The second is the sad and disturbing phenomenon of suicide in adolescence during higher education. All too often these days we hear that the pressure to do well at school has been too much to bear. Surely the consciousness here is one of pure innocence these youngsters have hardly begun to take responsibility for theirs lives. In their case suicide is more like a disease to which they have succumbed - especially when compared to the same decision in a mature adult. Astonishingly, Ritchie in fact says that one of the suicides he observed was a boy trailing a teenage girl. From our earthly standpoint however, it is difficult to believe the soul of such a young person would be confined to this type of hell for long.

The spiritual implications of suicide in the young or the terminally ill are clearly distinct from other forms of suicide and deserve further attention. Accordingly if we return to Ritchies account once more, we may note that the individuals who had committed suicide, seemed to be have been dead for some time. In his book on near-death experiences, Nothing better than Death, (reviewed in this issue) Kevin Williams suggests that the kind of torment that Ritchie describes may have to be endured until the time when death would otherwise have occurred. If we believe in freedom it is not easy to understand what this actually means. Nevertheless, Rudolf Steiner also expressed himself in a similar way when discussing suicides saying that after death, the suicide craves to be reunited with the physical.

The reason for this apparently, is that with all violent death the soul is quite unprepared for the separation from the corporeal. By contrast, in a death that is prepared by illness, the soul is able to discard the physical body (and a few days later the life-body) in a harmonious manner so that a powerful craving for the physical realm does not occur.

Even a seemingly sudden terminal illness will result from a gradual preparation. Although most of us are not used to consider ill-health as a positive element in our lives, Louise Haye and others have pointed to the fact that illness has a spiritual mission to teach us something about our inner relationship to life. Here we see another positive aspect of illness: it can prepare for experiences that take place after death.

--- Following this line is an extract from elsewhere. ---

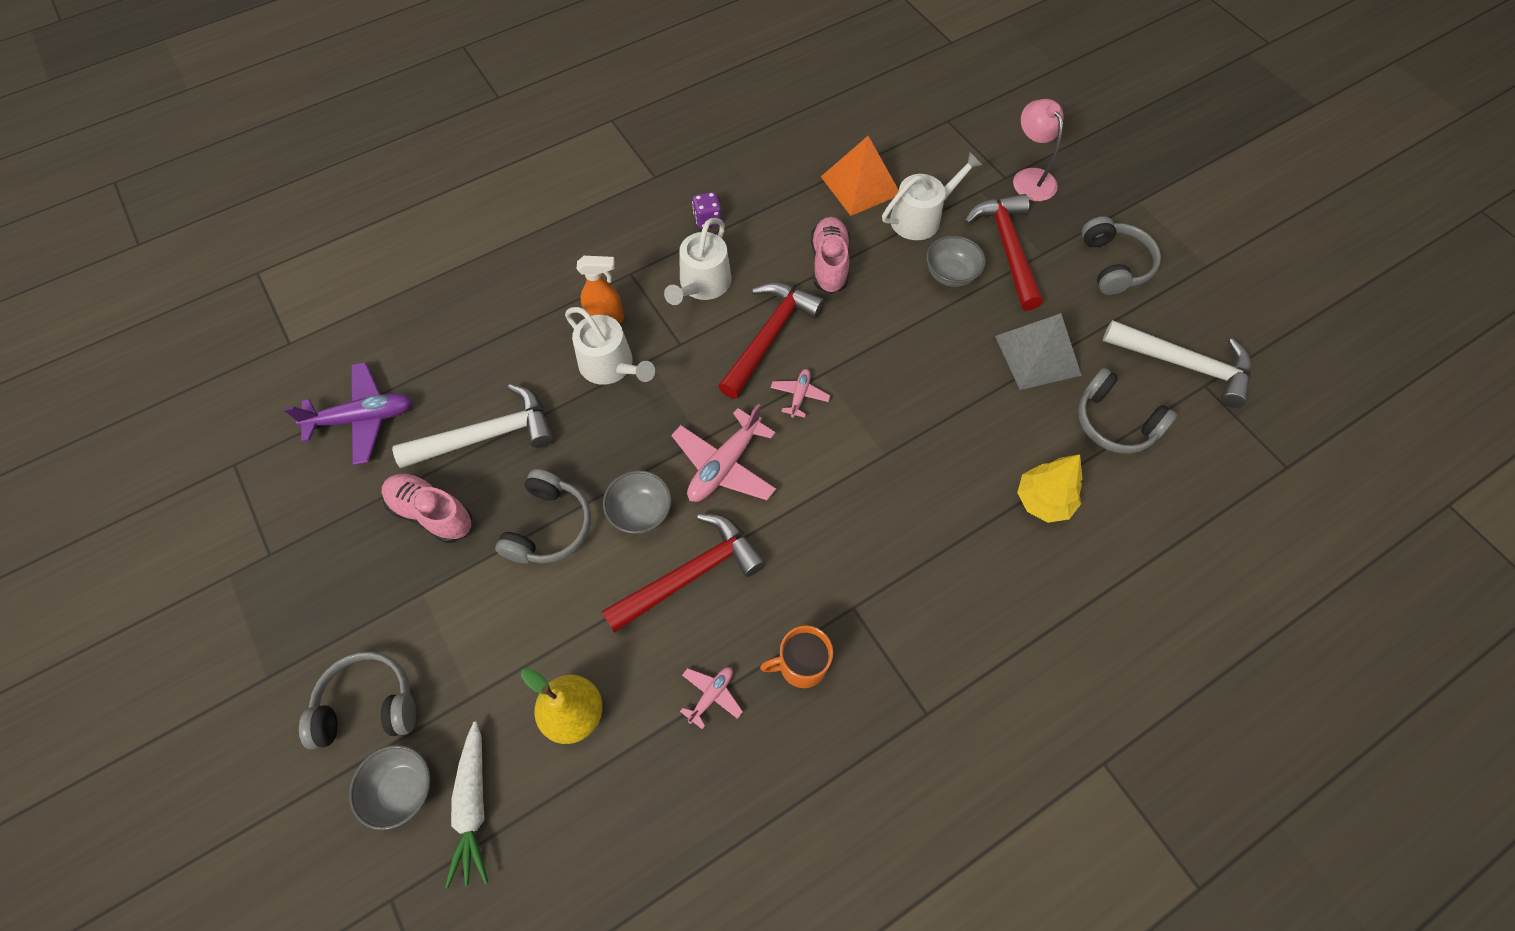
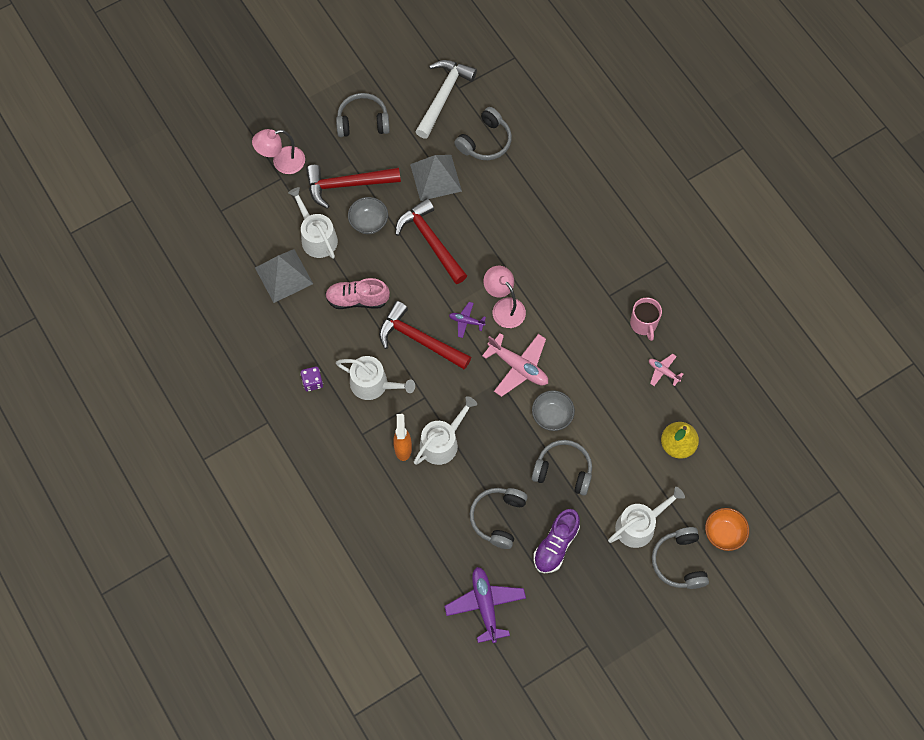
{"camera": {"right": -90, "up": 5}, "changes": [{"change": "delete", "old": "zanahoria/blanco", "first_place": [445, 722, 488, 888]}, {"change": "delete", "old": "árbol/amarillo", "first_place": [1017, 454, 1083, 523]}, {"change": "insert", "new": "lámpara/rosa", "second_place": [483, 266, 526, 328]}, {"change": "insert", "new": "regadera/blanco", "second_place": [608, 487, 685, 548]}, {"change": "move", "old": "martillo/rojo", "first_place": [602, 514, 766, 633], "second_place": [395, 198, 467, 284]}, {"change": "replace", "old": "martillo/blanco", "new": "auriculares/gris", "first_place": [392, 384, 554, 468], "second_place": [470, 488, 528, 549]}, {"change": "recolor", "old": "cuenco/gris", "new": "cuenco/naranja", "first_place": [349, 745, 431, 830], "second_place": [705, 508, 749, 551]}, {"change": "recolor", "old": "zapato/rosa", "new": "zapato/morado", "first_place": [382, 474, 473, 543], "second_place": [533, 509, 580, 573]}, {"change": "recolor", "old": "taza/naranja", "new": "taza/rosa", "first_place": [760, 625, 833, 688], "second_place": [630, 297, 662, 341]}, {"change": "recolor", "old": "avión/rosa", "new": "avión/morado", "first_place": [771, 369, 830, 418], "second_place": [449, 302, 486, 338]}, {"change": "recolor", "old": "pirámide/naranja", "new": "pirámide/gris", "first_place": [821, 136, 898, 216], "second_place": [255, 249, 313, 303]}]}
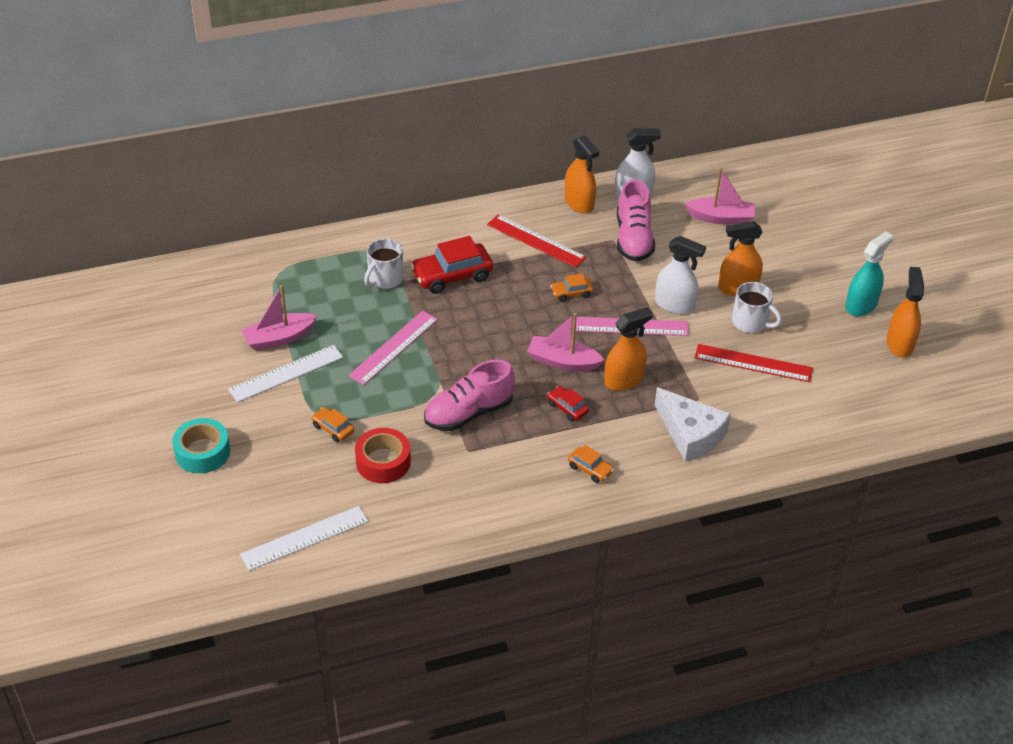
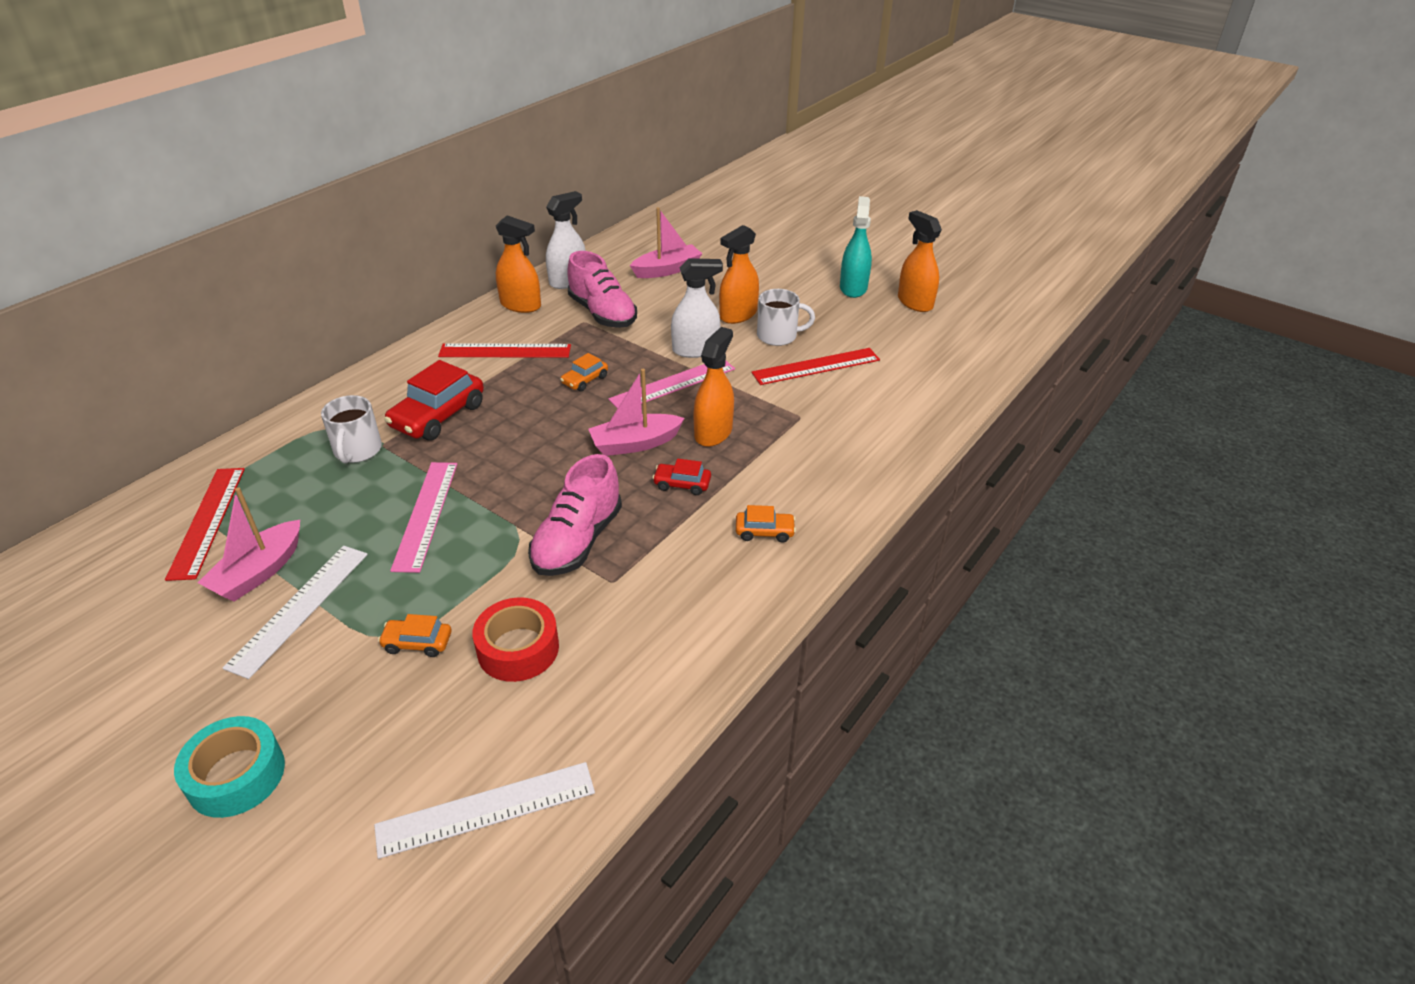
{"camera": {"right": -35, "up": -5}, "changes": [{"change": "delete", "old": "queso/blanco", "first_place": [655, 387, 731, 462]}, {"change": "insert", "new": "regla/rojo", "second_place": [165, 468, 245, 581]}, {"change": "rotate", "old": "regla/blanco", "first_place": [240, 506, 369, 571], "second_place": [374, 762, 595, 859], "degrees": 45}]}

Through clairvoyant research, Steiner was also able to describe one of the dangers connected with suicide when this takes place in youth. For during the course of a normal life a highly, significant spiritual event takes place between the ages of 28 and 40, which the young suicide runs the risk of bypassing. Although this event takes place largely in the unconscious, those who are aware of it in advance may be able to detect something of its effects. It involves a meeting with an exulted spiritual being who teaches us how to penetrate, or even transform our earthly experiences (which are transitory events) in such a way that they can build up something lasting for the spirit. Particularly after death, when the soul reviews its recent life, this meeting gives the soul much strength and is especially effective in forming the quality of the next incarnation. For those who die before the age of 28 this event takes place at the time of death - but the suicide runs the risk that it may not occur. In such a situation a young suicide would be unable to work with the life review in the same way as others.

There is no doubt - suicide is a painful aspect of life that makes us acutely aware of individual suffering. And while that suffering may sometimes be tinged with an element of self indulgence, surely no human heart can fail to be touched by deep feelings of compassion for all those who are driven to such a fate. If therefore we wish to reach out in feeling to those departed friends whom we may imagine, through suicide, are suffering the hell that Ritchie describes, then surely we shall feel the urge to send out to them loving thoughts of forgiveness, so that they can be set free on their spirit path. To those who have chosen the path of euthanasia, perhaps we shall be in awe at their courage to exchange one type of suffering for another, unknown. And perhaps for those who have fled this life before the age of 28, we will want to consider whether we could make good or even accomplish some of the tasks that they were unable to achieve - and perhaps to pray that they will forgive us for not being aware of them in their time of need.